The music starts and I have no idea if this is a proper song off the radio or a made-for-Zumba song but it’s loud and the instructor calls out ‘here we go’ as if we’re on a beach in Ibiza in 1995. There’s a step to the left and the right and a clap on each side and I think ok I’ve got this thing figured, complete doddle. Hang on, what’s happening now, it’s all changing, there’s forwards and backwards and they’re making these weird motions with their arms and doing that thing with their elbows that makes me look like I’m doing the chicken dance. What the bloody hell is going on.
If I had mentioned to the instructor that I was new I might have learned that there is no instruction in Zumba, no talking you through the moves. You just have to watch and follow – which is what everyone else seems to be doing with no problems.
It gets worse with every song. This is serious choreography. Give me a set of pom poms and I’d be auditioning for the Dallas Cowboys Cheeerleaders. I’ve never tried to follow something so ridiculously complicated and wonder if I kick-ball-changed* into an advanced class by mistake. There’s no proper pattern to the moves, each song seems to have 4 or 5 different routines going on. We go into a step forward and backward kick motion and I’m admiring how graceful the girls in front of me look but then I catch sight of myself in the mirror and realize I look like a Fuseball player.
(and so much for that stupid advice to ‘dance like no-one is watching’ when there’s a massive room-length mirror to do exactly that in and thank your stars that you’re a better dancer than the poor lost blonde girl in the back who seems to be channelling a sapling in a stiff breeze)
At the end of each musical segment we get a bit of a breather, not that I really need one, perhaps because I have now swapped actual dancing for standing and just transferring weight from one foot to the other and flinging my arms out in the opposite direction in the hope that at some point I will be in the right place doing the right thing.

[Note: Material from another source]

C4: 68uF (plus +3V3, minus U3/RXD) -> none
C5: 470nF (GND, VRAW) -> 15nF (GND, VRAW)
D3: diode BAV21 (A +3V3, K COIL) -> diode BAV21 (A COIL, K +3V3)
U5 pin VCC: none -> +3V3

But that’s when it gets super serious and I’m back in. ‘Going down for real’ comes on and I know this song because I’ve heard it on America’s Got Talent and we’re in a quarter squat making punching movements with our arms and then doing three little jumps backwards. I feel like a proper thug. Except for the distracting squeak of my Asics on the highly polished dance floor.
I try not to catch the instructors eye but every time I do I notice he’s got a bit of an odd smile, the kind you get when you’re trying really hard not to laugh.

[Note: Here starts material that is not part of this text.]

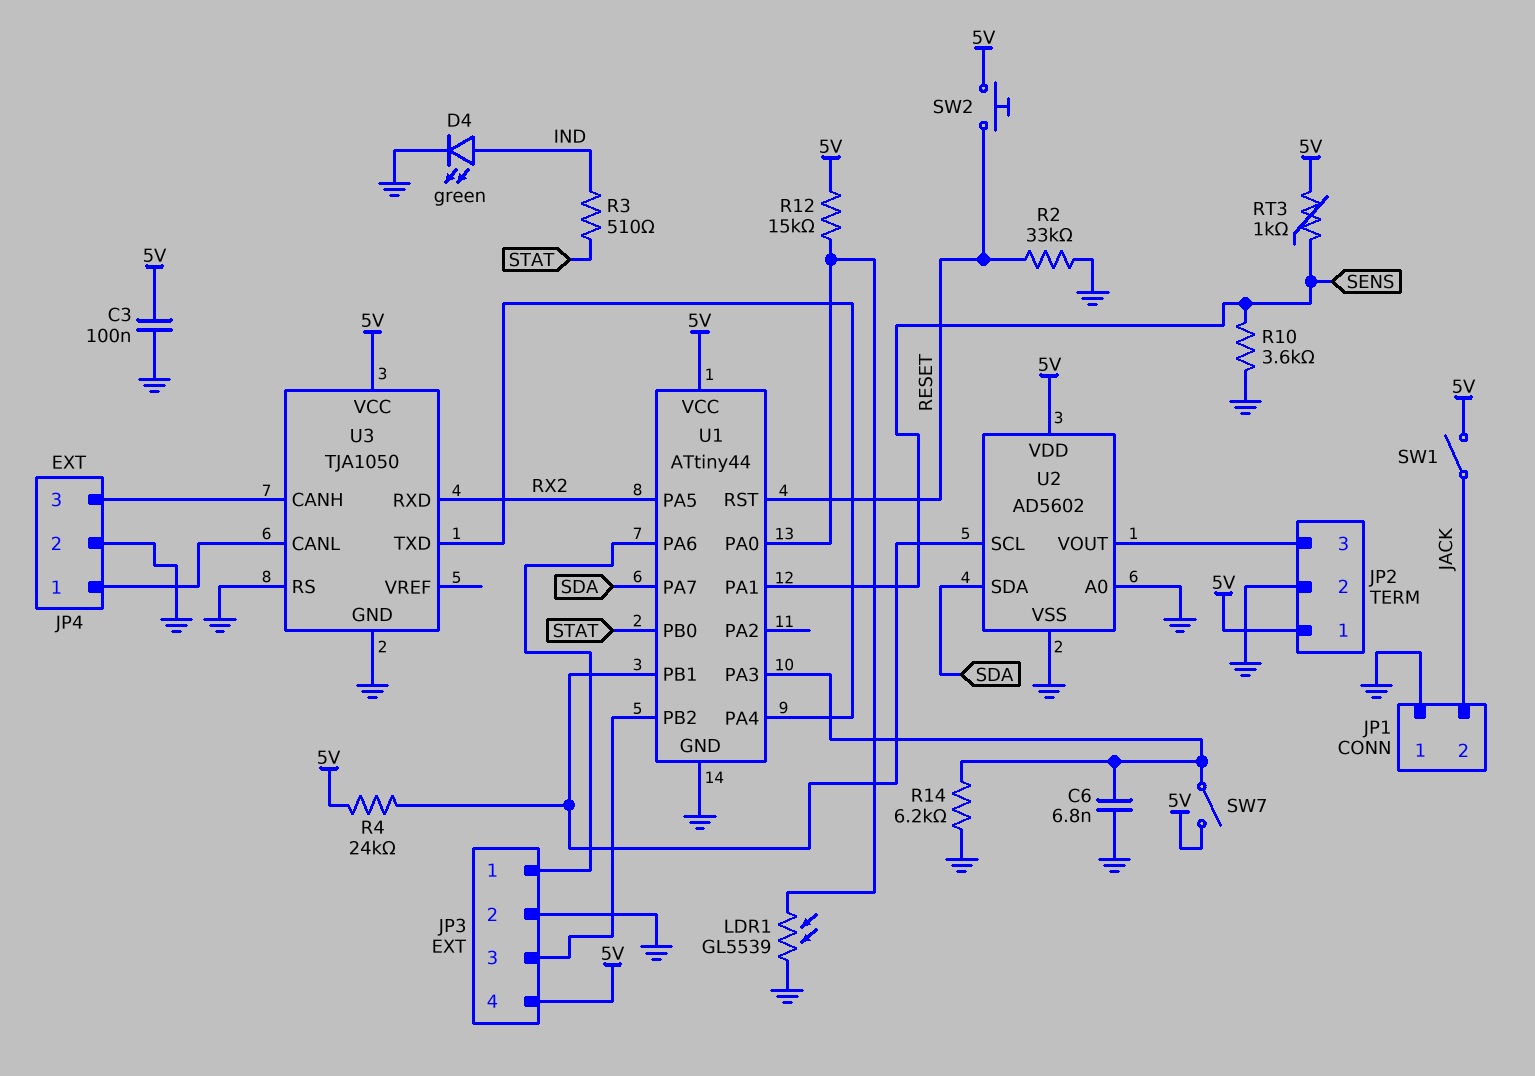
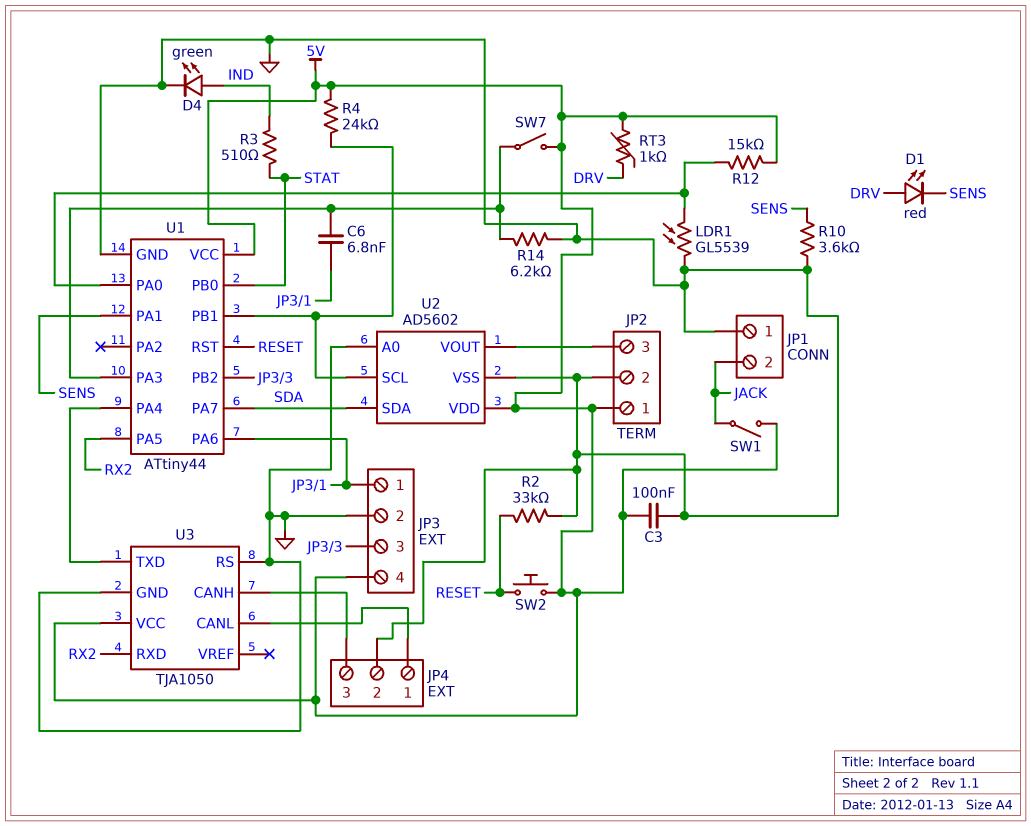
C6: 6.8nF (GND, U1/PA3) -> 6.8nF (JP3/1, U1/PA3)
D1: none -> LED red (A DRV, K SENS)
RT3: 1k (5V, SENS) -> 1k (5V, DRV)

There’s also a lot of shimmying throughout the 45 minutes class and this just feels awkward and weird. Especially when wearing a chest-compressing sports bra. I do not know how to isolate my ‘shimmy’ muscles and I fear it comes across as a stiff and robotic side to side movement that’s about as sexy as Metamucil flakes. I try to catch the eye of the old lady in the hope of a shared sympathetic look but she’s clearly reached the age of no return and is throwing in a few pelvic thrusts and a cheeky wink at the instructor.
Finally we come to the cool down and stretching part. It’s still choreographed but I know a bicep stretch when I see one and that it’s inevitably going to transition into a tricep stretch. Hand to opposite ear for the neck stretch? Yep. I totally aced this.
I managed to get out of the class without having to interact with anyone and as I was leaving the center the front desk woman called out ‘how was it?’ as I had stupidly confessed to her that this was my first time.
‘Great thanks’.
I cannot wait to get back to LIFT on Monday. And I will (probably)never complain about rope climbs again.
*technical dance term and highly useful to know before attending Zumba or auditioning for Dallas Cowboys Cheerleaders.